Santos: León IX, papa; Jorge, Usmaro, Elgeo, obispos; Vicente, Hermógenes, Cayo, Expedito, Aristónico, Rufo, Gálata, Sócrates, Dionisio, Pafnucio, Vernerio, Geroldo, conde de Sajonia, y sus hijos Ulrico y Cunón, mártires; Crescencio o Crescente, confesor; Emma, viuda; Timón, diácono y mártir; Trifón, patriarca; Buscardo, abad; Oliva, virgen.
San Jorge de Antioquía, obispo.
Muy poquito sabemos de nuestro santo de hoy que fue obispo de Antioquía, tierra en donde se remonta los inicios de la cristiandad, cuando Antioquía, era la capital de Siria y una de las tres capitales del Imperio Romano.
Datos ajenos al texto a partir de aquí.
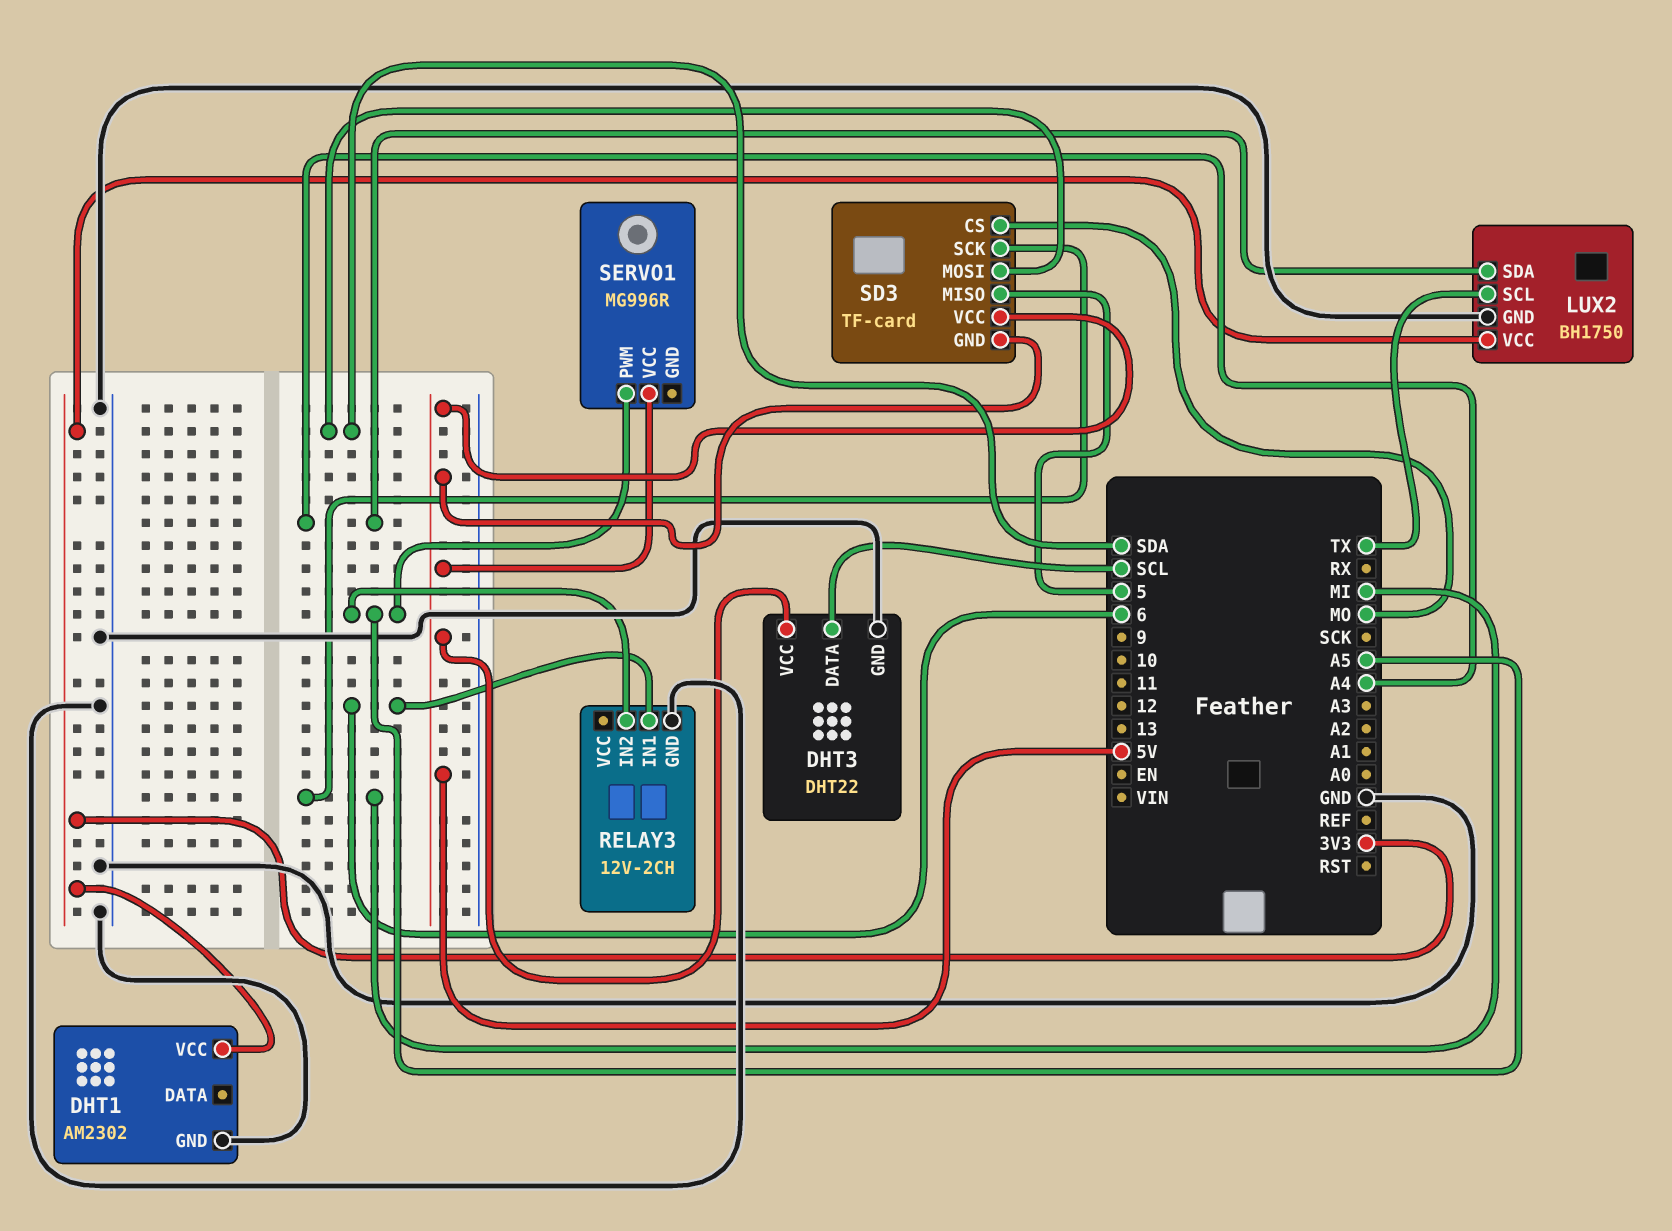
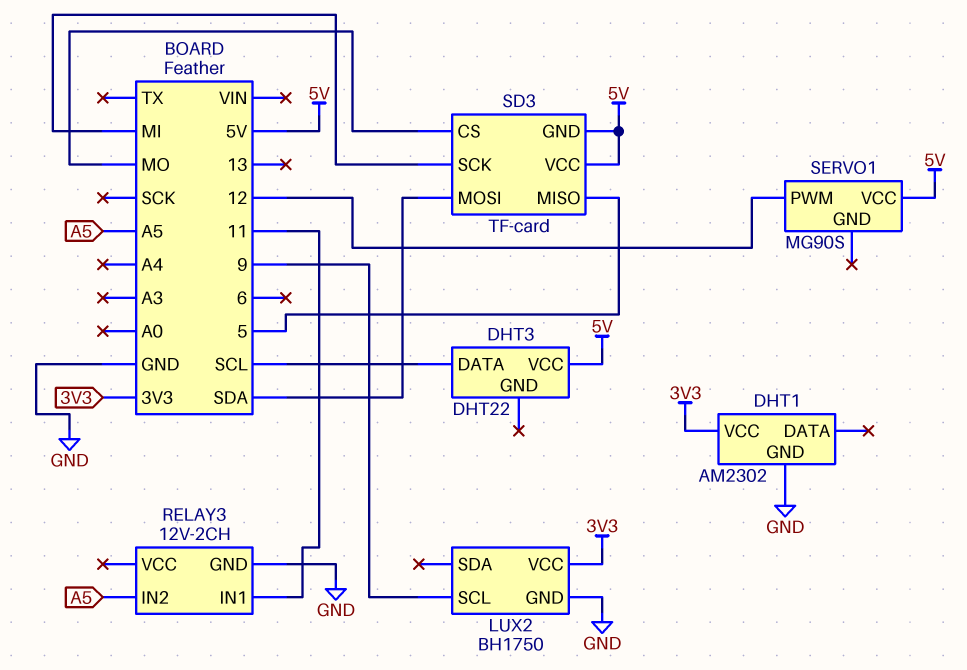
DHT3 pin GND: GND -> none
LUX2 pin SCL: TX -> 9
LUX2 pin SDA: A4 -> none
RELAY3 pin IN1: 6 -> 11
SERVO1: MG996R -> MG90S
SERVO1 pin PWM: A5 -> 12

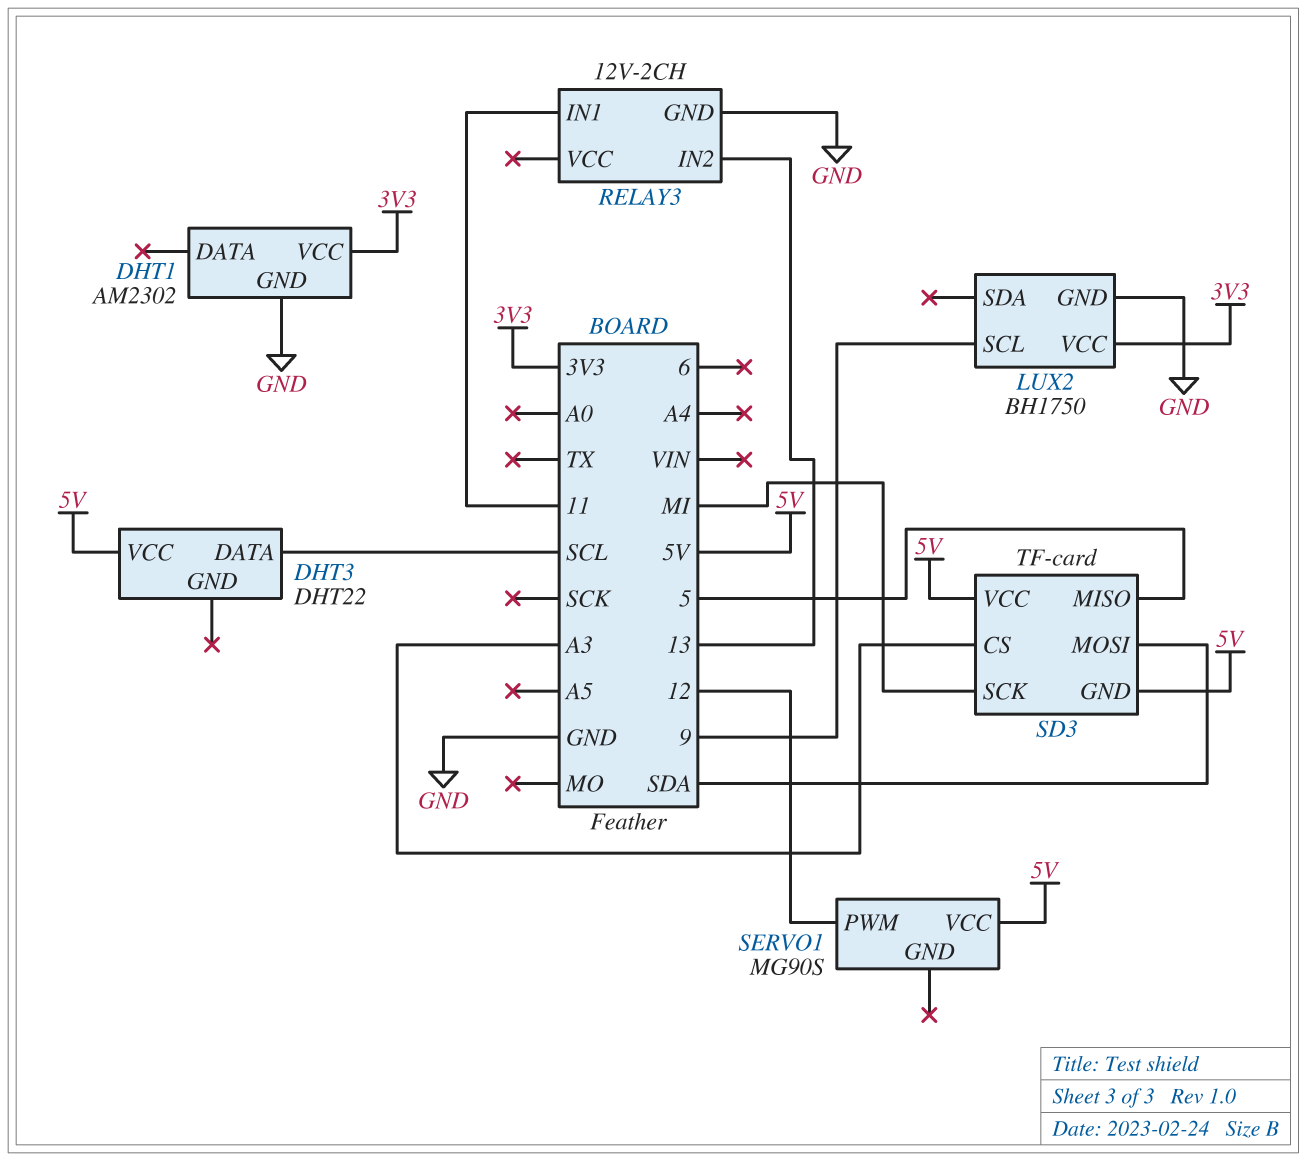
RELAY3 pin IN2: A5 -> 13
SD3 pin CS: MO -> A3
Historiadores como Orígenes, Eusebio de Cesarea, San Juan Crisóstomo, Jerónimo, etc, hacen mención sobre los esfuerzos de San Pedro en Antioquía.
Como decimos, las escasas noticias de este santo, hacen que ni siquiera con la autorizada Bibliotheca Sanctorum sea posible ayudarse a elaborar una completa presentación hagiográfica de este santo.
Fue obispo de Antioquía de Pisidia y en el año 787 tomó parte del segundo concilio de Nicea, que restableció el culto de los sagrados íconos.
En el año 815, el emperador León V el Armenio intentó abolir el culto a las imágenes, al menos en Oriente, pero el santo obispo antioqueno rechazó firmemente seguir sus órdenes, y fue por ello condenado al exilio.
Bien pronto murió, y la heroicidad demostrada en la defensa de la fe le ameritó la aureola de la santidad.